This project started when producer Roberto Cicutto (Hotel Rwanda) bought the rights to Roth's book of the same name. A few directors were approached and turned the film down because the plot was too "thin" and "vague". Finally, Ermanno Olmi (Tree of Wooden Clogs) was suggested by Tullio Kezich's wife, and he accepted. Perhaps because of modesty, Kezich suggests that Olmi wrote the bulk of the script, with Kezich merely "watching him work". Kezich is best known as the film critic for Corriere della Sera and for his award-winning biography of director Federico Fellini.
According to Kezich, Robert DeNiro wanted the lead role, and Cicutto flew him to Europe to meet with Olmi. DeNiro was in awe of Olmi, but apparently the feeling was not mutual. Oddly, Rutger Hauer was wanted by Olmi because of his role in "The Hitcher" (1986), which makes little sense. Hauer himself concedes that he was more comfortable with action, and less comfortable with nuance.

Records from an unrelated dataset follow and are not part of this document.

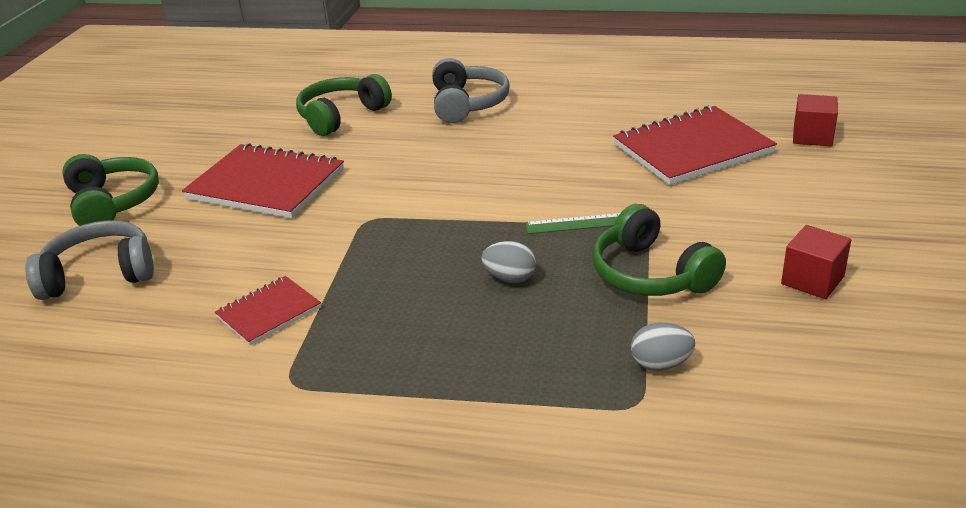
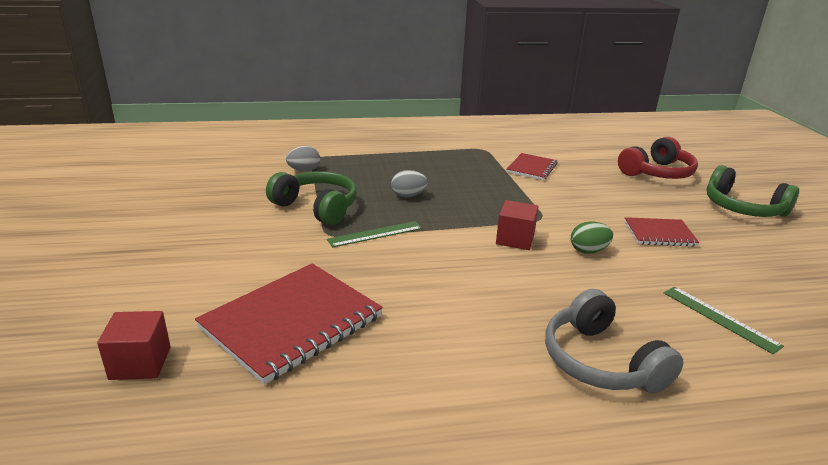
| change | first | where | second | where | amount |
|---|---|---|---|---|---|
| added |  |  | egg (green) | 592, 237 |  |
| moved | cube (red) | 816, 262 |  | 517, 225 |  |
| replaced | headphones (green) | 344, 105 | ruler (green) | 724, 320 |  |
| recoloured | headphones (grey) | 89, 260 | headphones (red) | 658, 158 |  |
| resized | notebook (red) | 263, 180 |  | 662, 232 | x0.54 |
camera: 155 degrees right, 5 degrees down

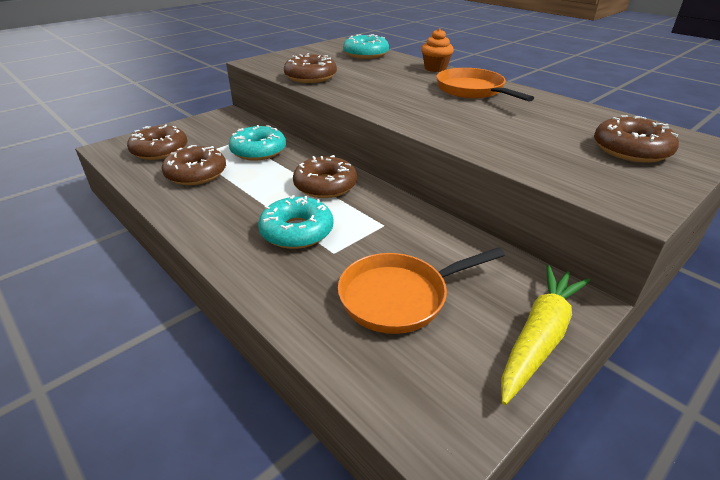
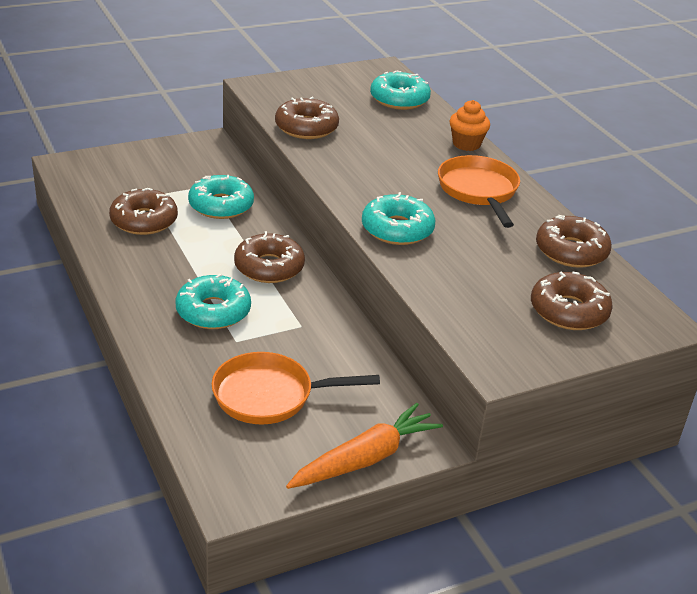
| change | first | where | second | where | amount |
|---|---|---|---|---|---|
| added |  |  | donut (turquoise) | 398, 218 |  |
| moved | donut (brown) | 157, 142 |  | 574, 241 |  |
| recoloured | carrot (yellow) | 545, 335 | carrot (orange) | 364, 446 |  |
camera: 15 degrees right, 0 degrees up

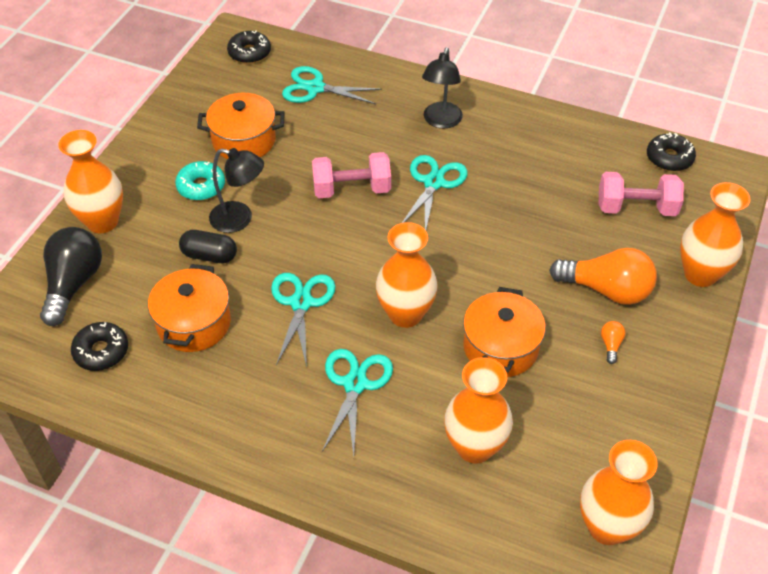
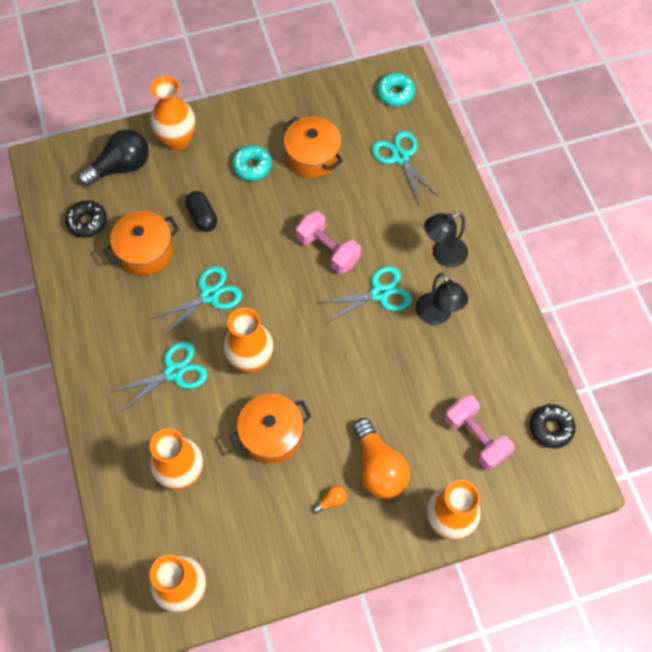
| change | first | where | second | where | amount |
|---|---|---|---|---|---|
| moved | lamp (black) | 236, 190 |  | 442, 299 |  |
| recoloured | donut (black) | 249, 47 | donut (turquoise) | 396, 89 |  |
camera: 50 degrees right, 15 degrees up

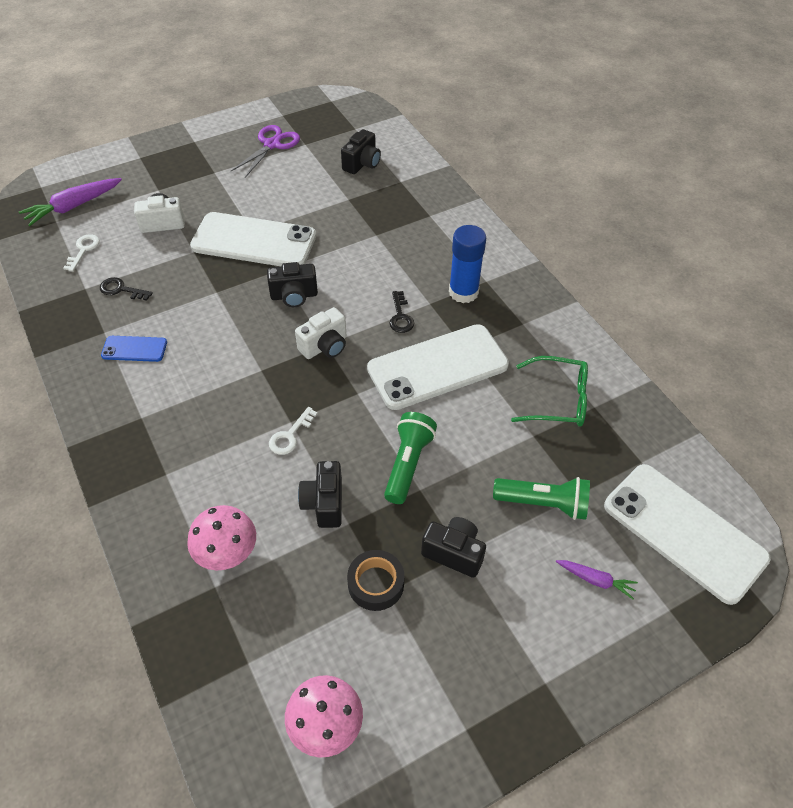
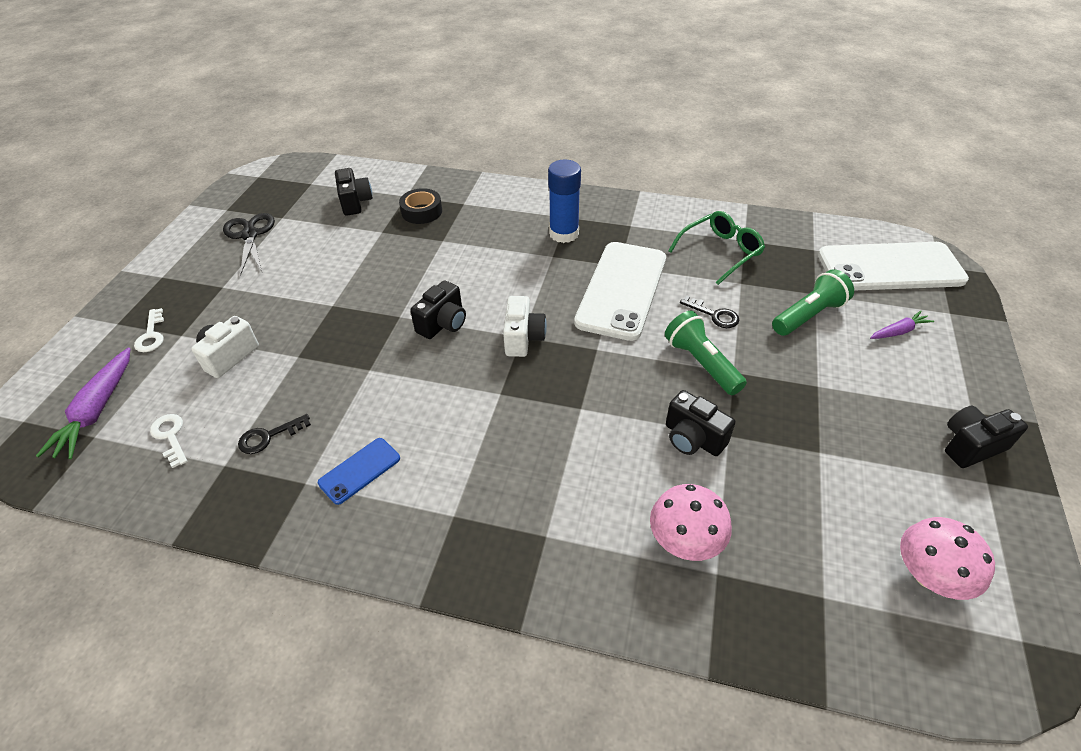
| change | first | where | second | where | amount |
|---|---|---|---|---|---|
| removed | phone (white) | 253, 239 |  |  |  |
| moved | key (white) | 293, 431 |  | 149, 330 |  |
| moved | tape (black) | 375, 580 |  | 420, 206 |  |
| moved | key (black) | 401, 312 |  | 709, 311 |  |
| moved | camera (black) | 453, 547 |  | 986, 436 |  |
| recoloured | scissors (purple) | 265, 151 | scissors (black) | 249, 244 |  |
camera: 45 degrees left, 5 degrees down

In fact, Hauer was probably a better choice than DeNiro, despite the latter's bigger star power. Hauer is quite effective as the alcoholic, not overdoing it. The way he is dressed and presents himself makes the "holy drinker" an interesting character because on the surface he appears quite well-to-do when, in fact, he sleeps under a bridge.
Worth noting is Anthony Quayle, who has a small but important part, as he really commands attention from the audience just with his presence. Unlike Hauer, Quayle was primarily a stage actor, steeped in Broadway and Shakespeare. This may be why he so naturally comes off as "distinguished" because he certainly was.
The film won the Golden Lion at the 45th edition of the Venice Film Festival. It also won four David di Donatello Awards (for best film, best director, Best cinematography and best editing) and two Silver Ribbons (for best director and best screenplay). The film was selected as the Italian entry for the Best Foreign Language Film at the 61st Academy Awards, though it was not accepted as a nominee.
This mysterious tale -- almost a dark, dry comedy -- really comes to life on the Arrow Blu-ray. The special features are fairly slim, though the 25-minute interview with Kezich is enlightening and the 10-minute interview with Hauer is a joy. The best thing about this film is that it is now going to be available to a new audience. Though not well-known, it ought to be. In this reviewer's humble opinion, "Holy Drinker" is superior to "Tree of Wooden Clogs", and may be Hauer's finest role.